Patrick Martin tape du poing sur la table. Le président du Medef a invité, vendredi 4 juillet, l’Union européenne à «agir» sans délai contre Shein, auprès de l’AFP. «Ces grands acteurs sous-déclarent la valeur des produits qu'ils exportent vers la France», a-t-il affirmé à l’occasion d’un débat aux Rencontres économiques d’Aix-en-Provence, émettant des doutes quant à la valeur moyenne d'un colis expédié depuis la Chine par Shein, qui serait de 8 euros. Sinon, «un bon nombre de secteurs sont laminés», a-t-il martelé. Selon lui, «l’Etat français peut agir» seul, «quitte à se mettre en infraction» avec l’UE.

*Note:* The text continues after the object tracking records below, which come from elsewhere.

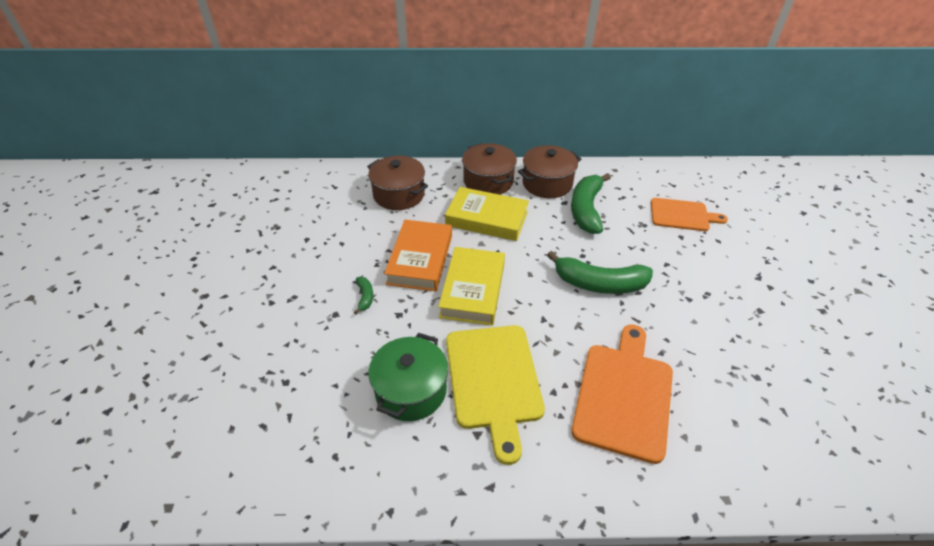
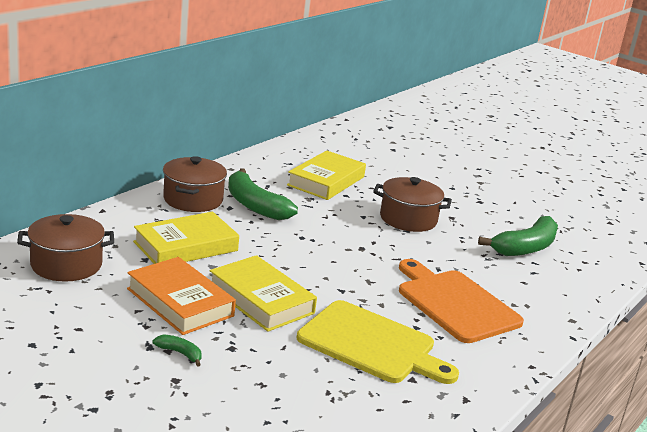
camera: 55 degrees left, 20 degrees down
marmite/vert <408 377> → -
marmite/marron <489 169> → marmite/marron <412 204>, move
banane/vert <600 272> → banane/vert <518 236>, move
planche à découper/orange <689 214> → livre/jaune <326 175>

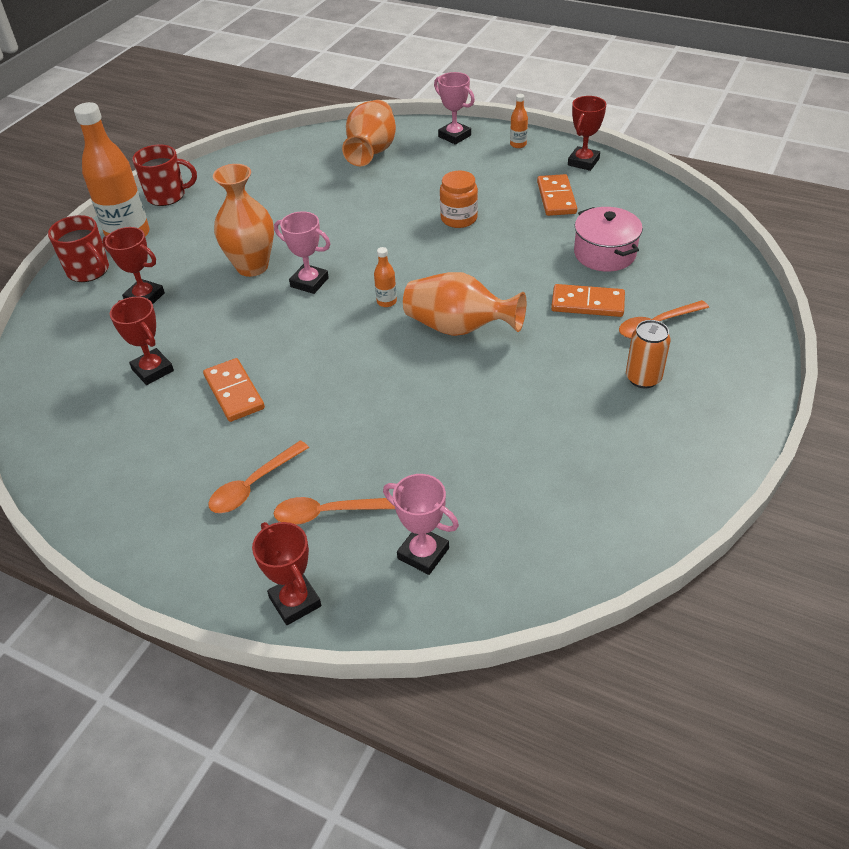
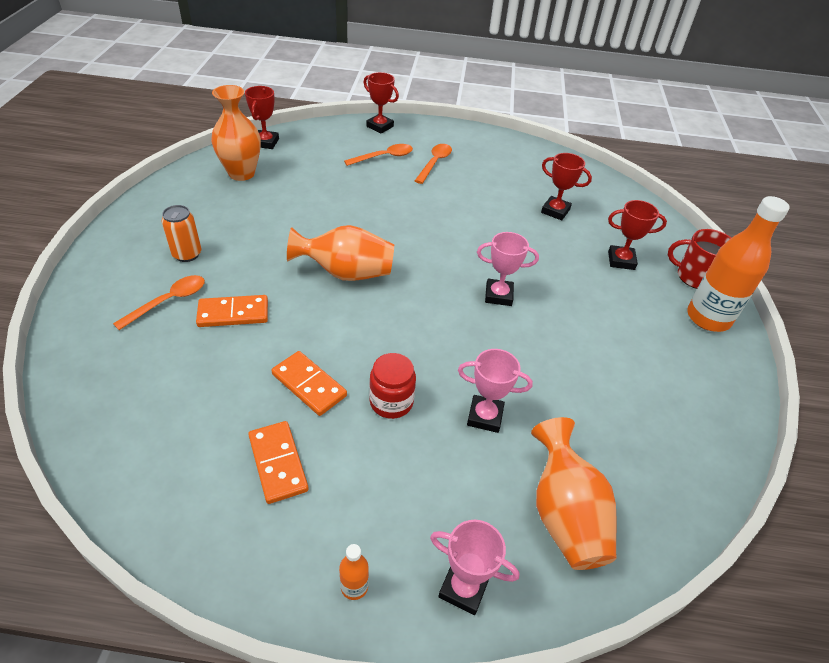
camera: 155 degrees right, 0 degrees up
tasse/rouge <164 175> → -
domino/orange <234 390> → domino/orange <309 383>, move
vase/orange <243 220> → vase/orange <236 133>, move
bouteille/orange <385 277> → -
trophée/rose <421 524> → trophée/rose <495 391>, move
bocal/orange <459 199> → bocal/rouge <392 386>
trophée/rouge <587 133> → trophée/rouge <262 117>, move
marmite/rose <608 239> → -

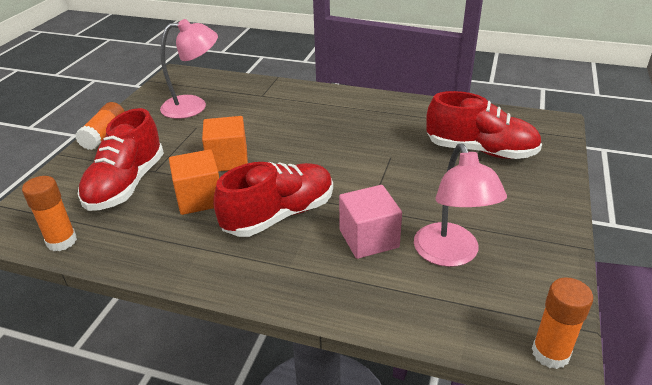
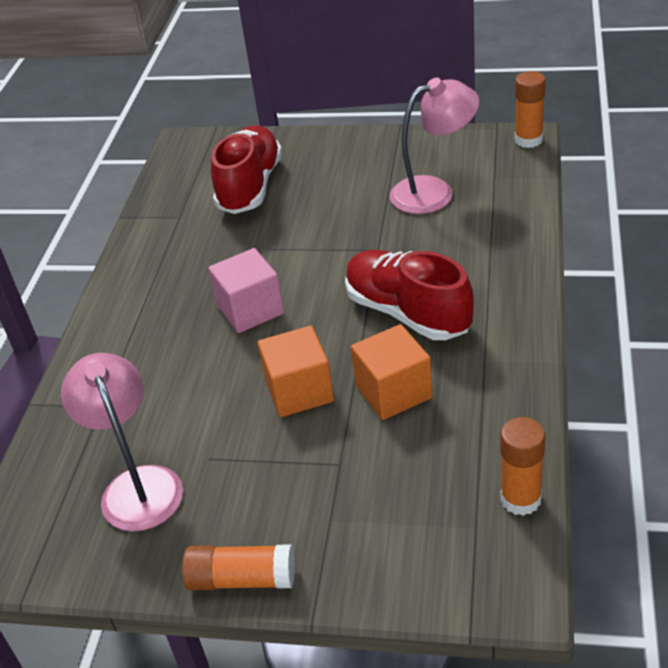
camera: 95 degrees left, 5 degrees up
chaussure/rouge <121 159> → -
cube/rose <370 222> → cube/rose <246 290>, move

«Veut-on dans ce pays revenir à la prospérité, se donner des horizons, redonner le moral, de l'appétit à nos concitoyens plutôt que, comme c'est le cas aujourd'hui, devoir aller racler les fonds de tiroirs», s’est interrogé Patrick Martin. Ce dernier a d’ailleurs déclaré avoir proposé aux partenaires sociaux d'ouvrir «un chantier sur le modèle productif français».
50 000 pertes d’emplois
Le PDG de Carrefour, Alexandre Bompard, qui débattait avec Patrick Martin, a déploré «la relative indifférence générale» au sujet de la fermeture de multiples enseignes commerciales depuis près d'un an et demi. Ces dernières ont conduit à la perte de 50 000 emplois. D’après le dirigeant, ce constat est dû à «la concurrence complètement folle, puissante, soudaine» des plateformes chinoises qui ne respecteraient pas non plus les réglementations.
Si Alexandre Bompard précise «qu’une légère reprise des volumes de consommation» a lieu depuis le début de l’année 2025, tout cela reste «fragile». «C'est la raison pour laquelle je demande aux pouvoirs publics d'arrêter le discours anxiogène sur les dépenses publiques». Ce dernier serait à l’origine du taux d'épargne français qui dépasse ainsi les 18 %.